きらぼしのこ

りつか

きらぼしのこ

 流れ星に三回お願いごとをしたら叶うって、一体誰が言い出したんだろう?




「三回もムリだよ! いつ流れるかもわかんないし、出てもあっという間に消えちゃうんだもん。リューもそう思うでしょ?」


 ウィルが頬を膨らませる。その途端に流れ星がひとつ、ふたりの頭の上を流れていった。ああと肩を落とす少年を前に、青年リューはにやと笑った。


「俺いいこと思いついたんだよ。流れ星が消える前にさ、捕まえちゃえばいいんだ。そしたらお願いし放題だよウィル」

「ええ!? 流れ星って、つかまえられるの?」

「これを使ってね」


 青年はおもむろに右手を掲げてみせた。その手には長い棒が握られている。棒の先についているのは大きな袋状の網だ。つまりこれは、


「……星は、虫じゃないんだよ」

「やだなぁ、虫取り網じゃないよ。なんと、星取り網なんだ!」

「ほしとりあみ!?」

「そう。星が流れた瞬間に一振りするとあら不思議、星のかけらを取ることができる魔法の道具なんだよ」


 リューはニコニコと、その星取り網とやらを振り回してみせる。

 とても胡散臭いな、と思ったけれどウィルはそれを言わないでおくことにした。だって、リューがあんまり嬉しそうだったから。


 そのとき、流れ星がまたひとつ。


「リュー!」

「任せて!」


 流れ星の軌跡に沿って、流れる方向とは反対の方へ。まさに飛んでくる虫を捕まえるような仕草で、リューは星取り網を颯爽と振った。

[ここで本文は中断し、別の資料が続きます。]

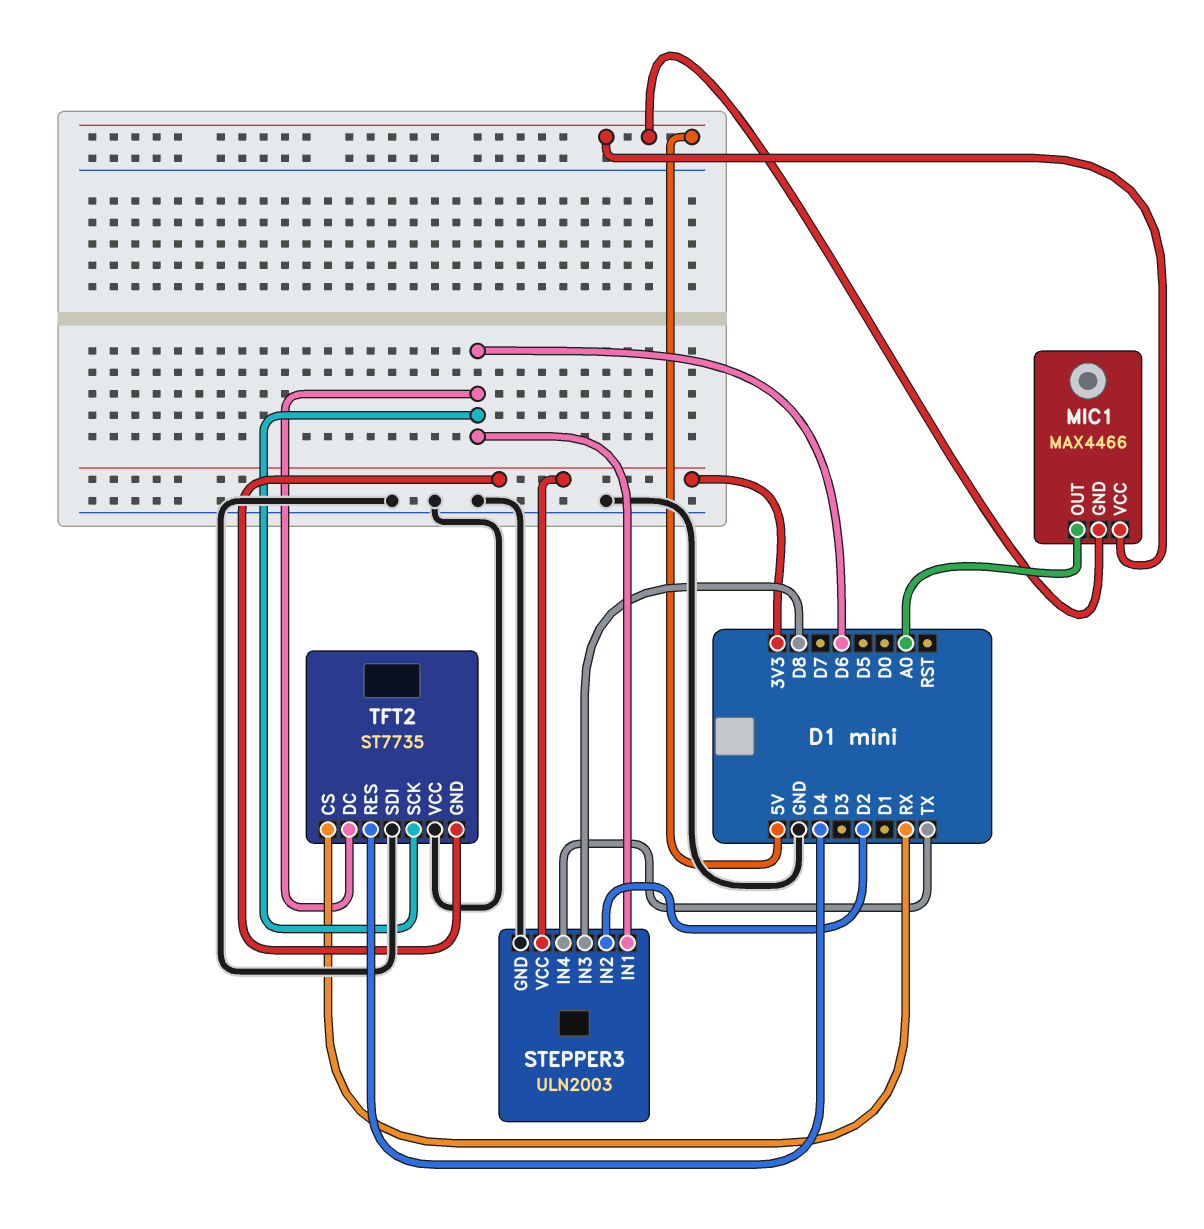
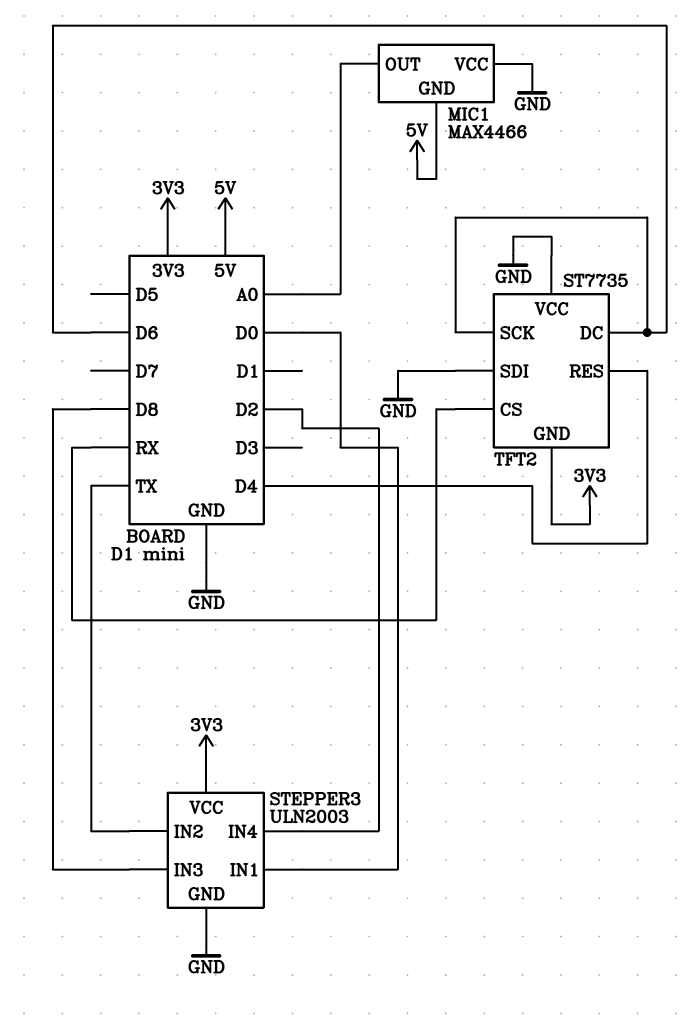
MIC1 pin VCC: 5V -> GND
STEPPER3 pin IN1: D6 -> D0
STEPPER3 pin IN2: D2 -> TX
STEPPER3 pin IN4: TX -> D2

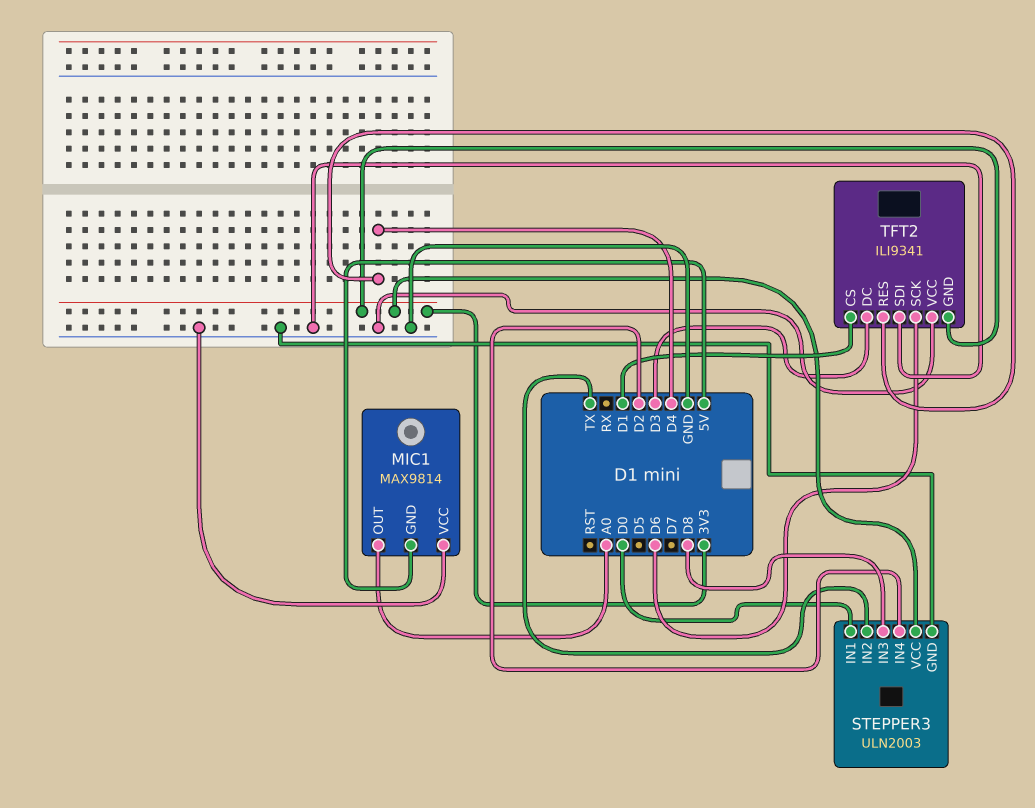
MIC1: MAX4466 -> MAX9814
TFT2: ST7735 -> ILI9341
TFT2 pin CS: RX -> D1
TFT2 pin DC: D6 -> D3

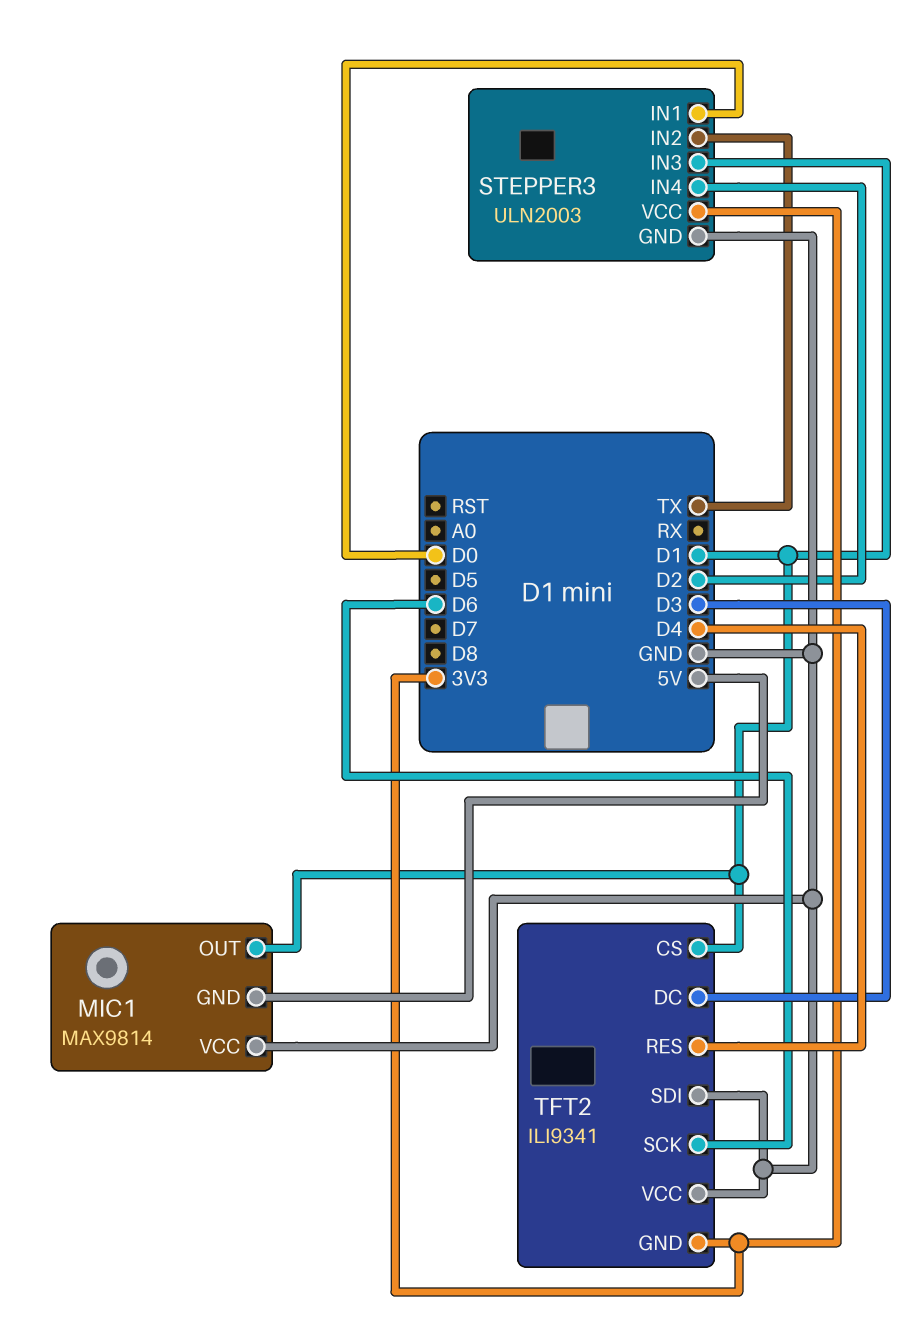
MIC1 pin OUT: A0 -> D1
STEPPER3 pin IN3: D8 -> D1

 地面に振り下ろした網の中をウィルがおそるおそる確かめる。けれど結果は少年の思った通りだ。当てが外れた青年は首を捻った。


「あれぇ、おかしいな」

「タイミングがあわなかったのかな?」


 その後も何度か試してみた。でもとうとう星は捕まらなかった。




 次の日、リューは違うものを持ってきた。四角い大きな塊から太い管のようなものが伸びている。その管の先についているのは漏斗、のようなもの。


「これは、星吸いこみ機と言ってね、」

「……ぼくには大きな掃除機に見えるよ、リュー」

「まあまあ。こうして吸い口を空に向けて、と」


 眉を顰めたウィルが見守る中、リューは「見ていてよ」と自信満々に両手を伸ばした。


 やがて天に一筋の光が流れた。

 瞬時にリューが手元のスイッチを押す。星吸いこみ機とやらが勢いよく唸り出す。何が起こるのか、今度こそ星を捕まえられるのか、ウィルはわくわくと胸を弾ませた。が、機械音は急激に小さくなり、止まってしまった。


「……星、つかまえた?」

「あー……電池切れ、かな」

「これ、電池なの?」


 呆気に取られる少年に青年はハハハッと笑みを返す。いわゆる〝笑ってごまかす〟をされていると気づいたウィルはむうっと頬を膨らませた。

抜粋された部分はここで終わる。